Basta una fede piccola come un granello di senapa

E Gesù accetta di rispondere alla domanda dei discepoli. La fede ha una forza straordinaria. Se è autentica, ne basta poca: tanta quanto un granellino di senape. I granellini di senape sono piccolissimi, quasi povere. Eppure anche poca fede così basterebbe per spostare un gelso e piantarlo in riva al mare. È il linguaggio mirabilmente efficace di Gesù. Il gelso ha radici molto profonde e il mare, con il suo sale e le sue burrasche, non è spazio adatto per un gelso. La fede, dunque, anche piccola come un granello di senape, è capace di fare l’impossibile.

Ma Gesù sembra preoccuparsi di spiegare che cosa vuol dire, poi, avere fede. E si inventa una scenetta. Immaginiamo una casa, quella di un proprietario, presumibilmente ricco, che ha un servo. Questi torna a casa. Il proprietario gli dirà forse: “Mettiti a tavola che ti servo io?”. Evidentemente no. Gli ascoltatori di Gesù che sono molto legati alle gerarchie sociali e alle tradizioni, sanno che il servo deve fare il servo, sempre. Impossibile un’inversione di ruoli. Il servo prima deve servire il suo datore di lavoro, poi mangerà lui. Tutto questo non sarà motivo di vanto per lui perché ha fatto, semplicemente, il suo dovere.

Così per i discepoli: dopo aver fatto  tutto quello che è stato loro chiesto, devono dire: Siamo servi inutili. Abbiamo fatto quanto dovevamo fare. La parola greca che sta al posto di “inutili” significa “non necessario”. Si potrebbe dire: “dei servi qualunque”. Una volta fatto il proprio dovere l’apostolo non deve approfittarne né per sé né per il proprio interesse personale. È stato segno della grazia, dell’amore gratuito di Dio e quindi deve sempre far volgere gli sguardi alla fonte di ogni grazia e di ogni dono.
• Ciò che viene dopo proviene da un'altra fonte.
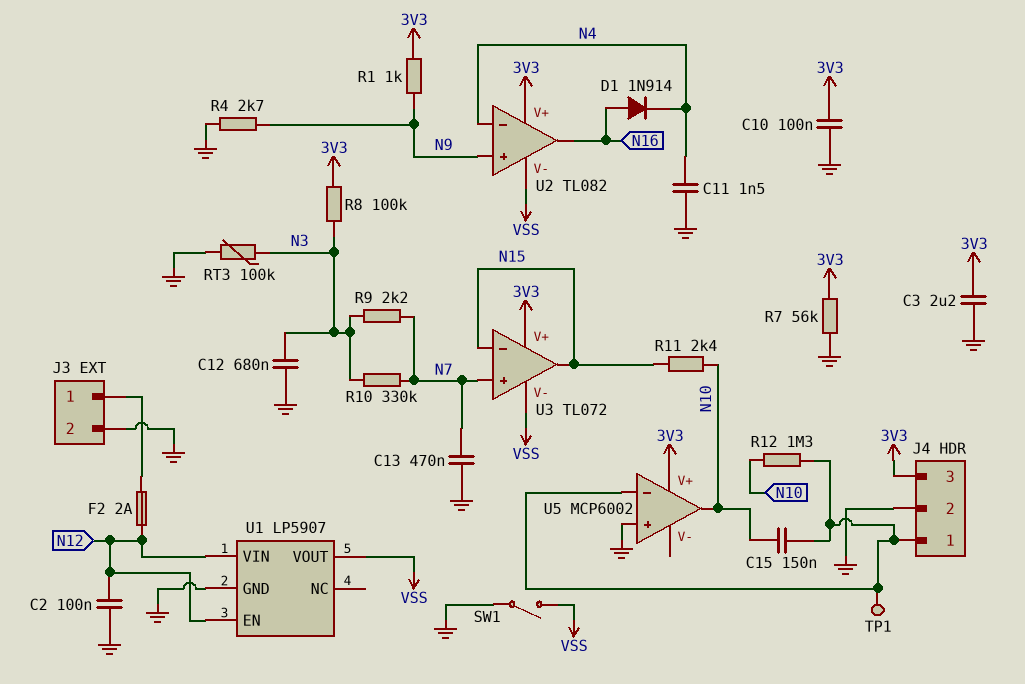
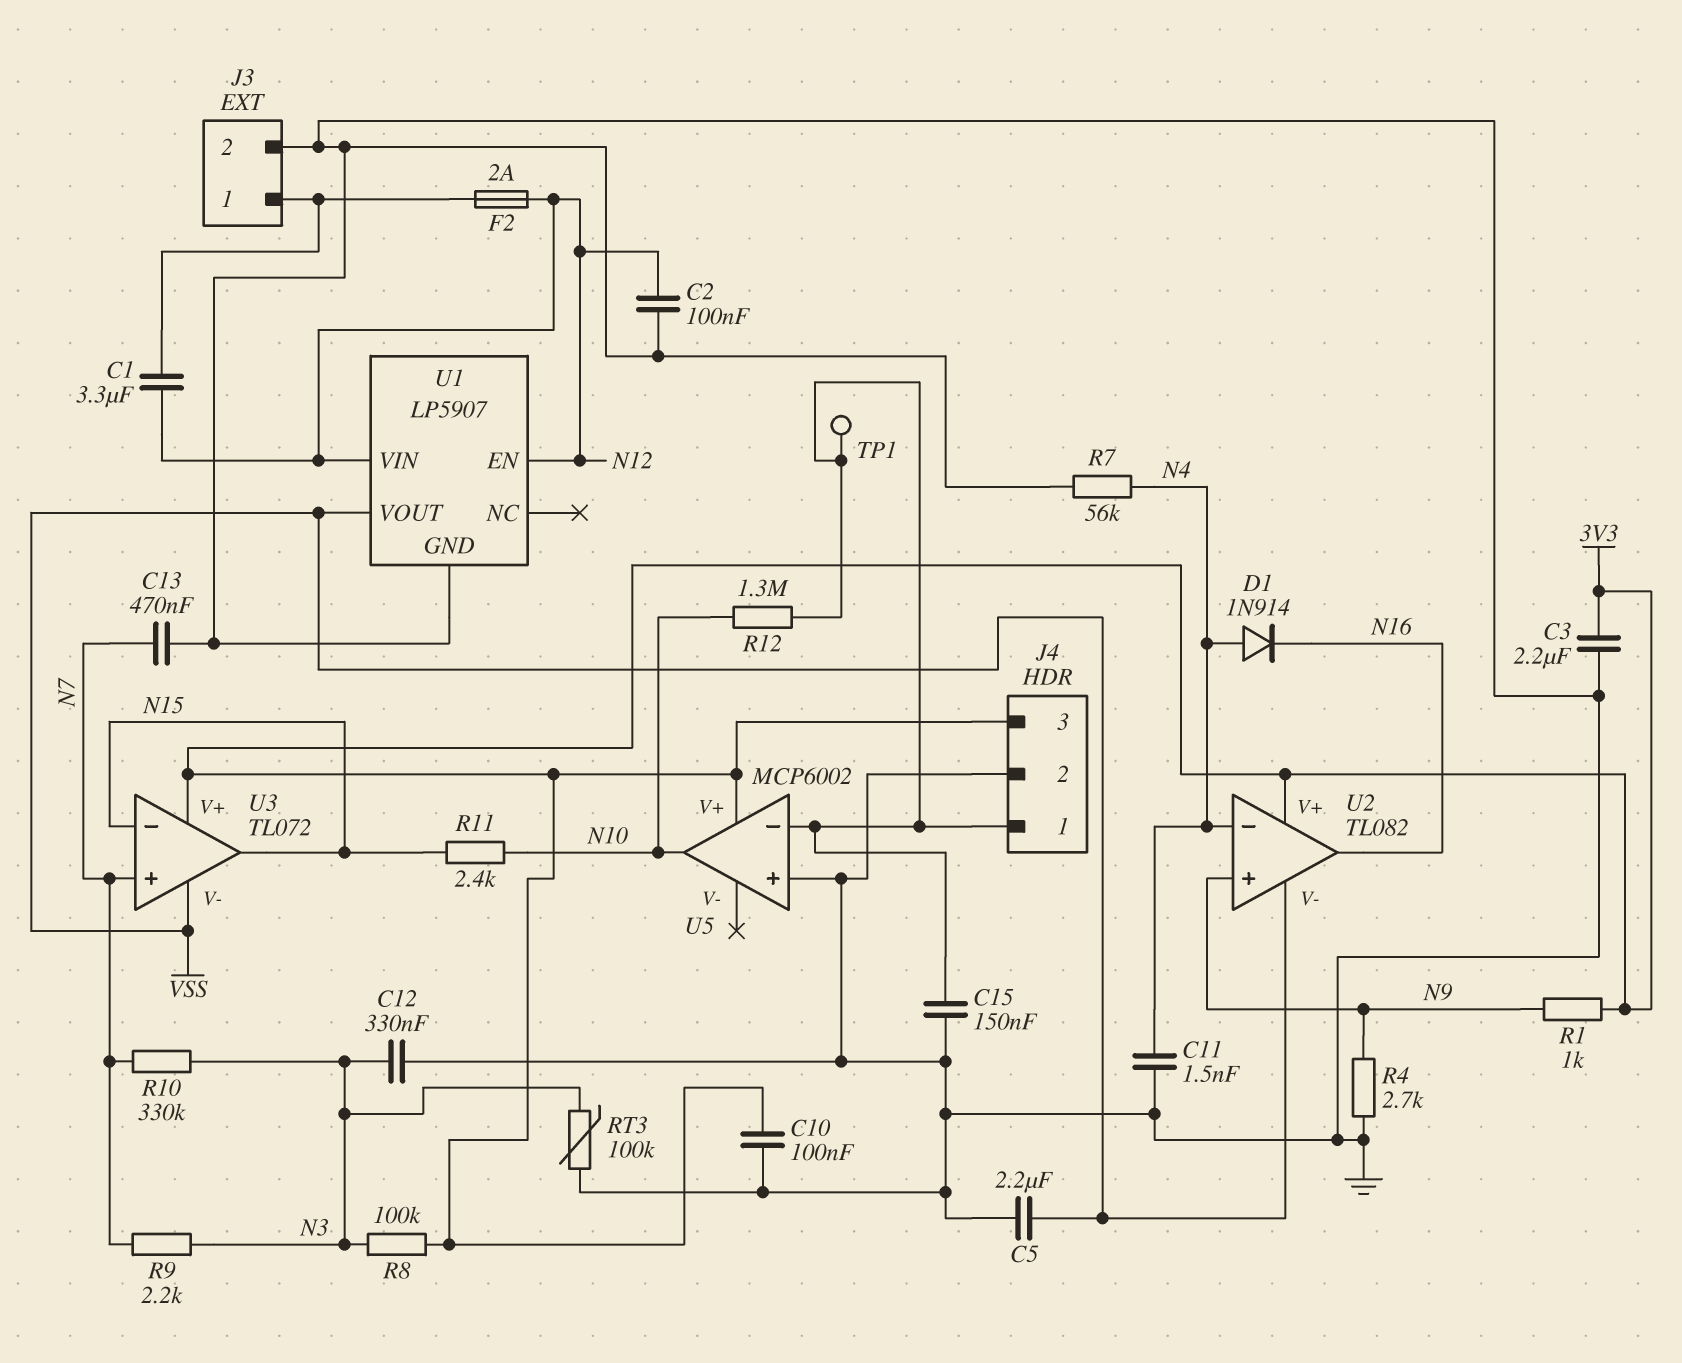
C1: none -> 3.3uF (J3/1, N12)
C5: none -> 2.2uF (GND, VSS)
C12: 680nF (GND, N3) -> 330nF (GND, N3)
C15: 150nF (J4/1, N10) -> 150nF (GND, J4/1)
D1: diode 1N914 (A N16, K N4) -> diode 1N914 (A N4, K N16)
R7: 56k (3V3, GND) -> 56k (GND, N4)
SW1: switch (GND, VSS) -> none

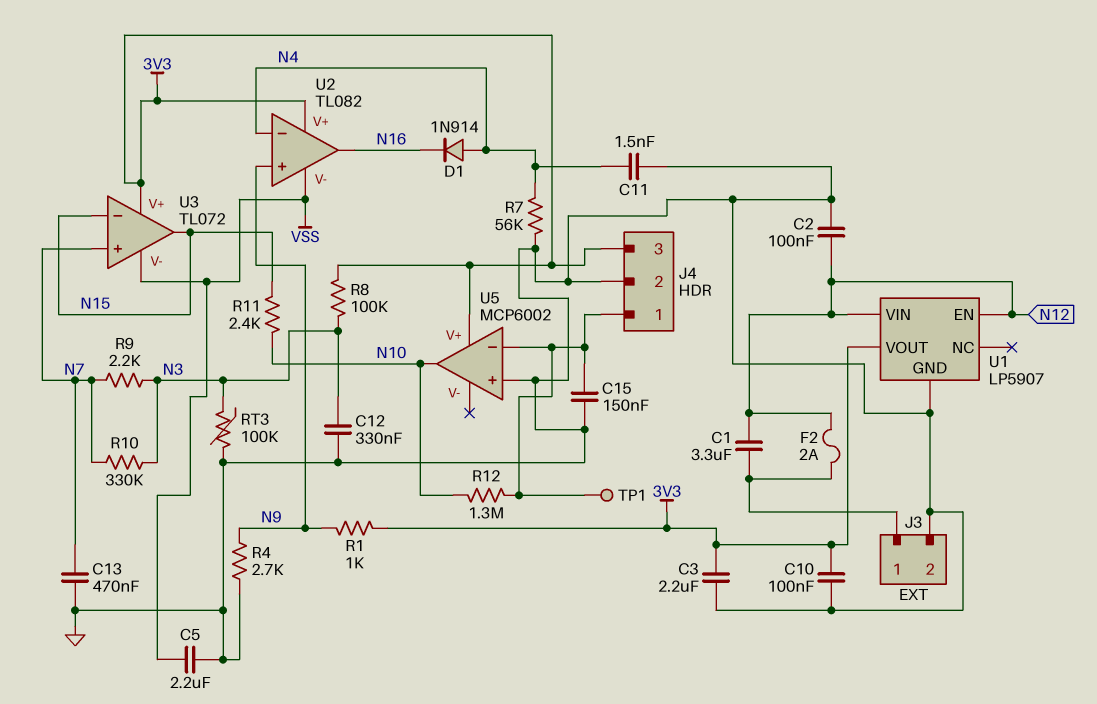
U1 pin VOUT: VSS -> 3V3

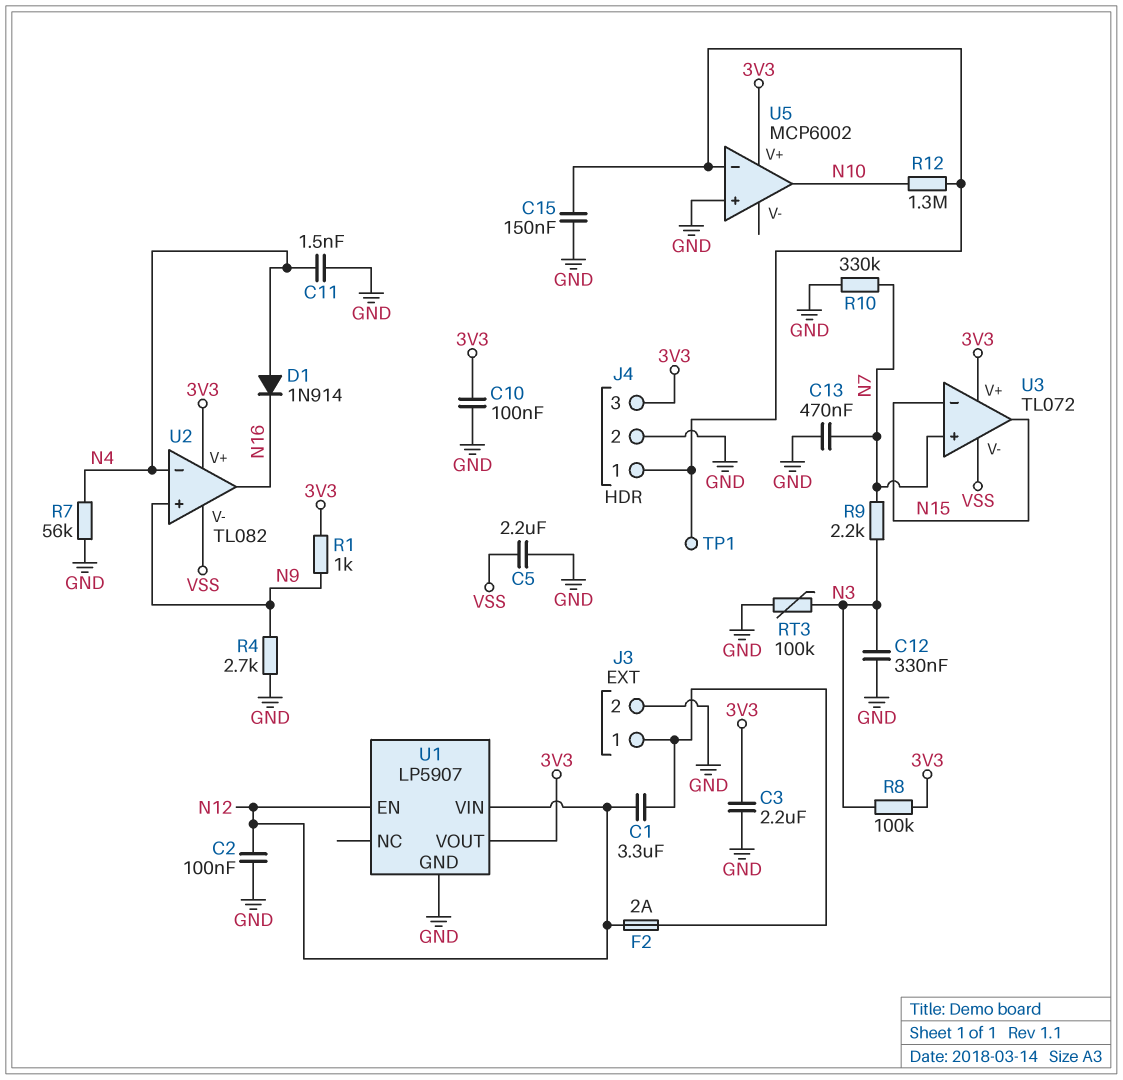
R10: 330k (N3, N7) -> 330k (GND, N7)
R11: 2.4k (N10, N15) -> none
Egli è solo un servo qualunque.

La fatica di essere figli

Bisogna riconoscere che dentro ogni credente sonnecchia, sornione, il cuore del fariseo. Il fariseo non è cattivo. Tutt’altro: è generoso, si dà da fare, prega, fa le sue brave elemosine. Ma la sua bontà lo rende spiritualmente autonomo. Diciamolo in altri termini: un fariseo fatica a riconoscersi come figlio, cioè a riconoscere che tutto quello che ha e che è l’ha ricevuto. Invece, nel vangelo, la parola “figlio” è centrale. Tutti i credenti sono figli dell’unico Padre e la ricorda, questa consolantissima verità, colui che è Figlio per eccellenza, Gesù di Nazaret, il Figlio amatissimo. Il discepolo del Regno respira la grazia: l’amore non dovuto, gratuito, ricevuto, totalmente e solamente ricevuto.

Nella Chiesa, spesso, l’affanno del fare soffoca il respiro della grazia. Forse non è un’ipotesi peregrina pensare che la crisi della fede è anche crisi dello “stato di grazia” in cui il credente si dovrebbe sentire immerso.

E invece: dovremmo tornare ad alzare lo sguardo da noi a Lui, dal nostro fare spesso affannoso, al suo dono spesso invisibile, quasi sempre silenzioso.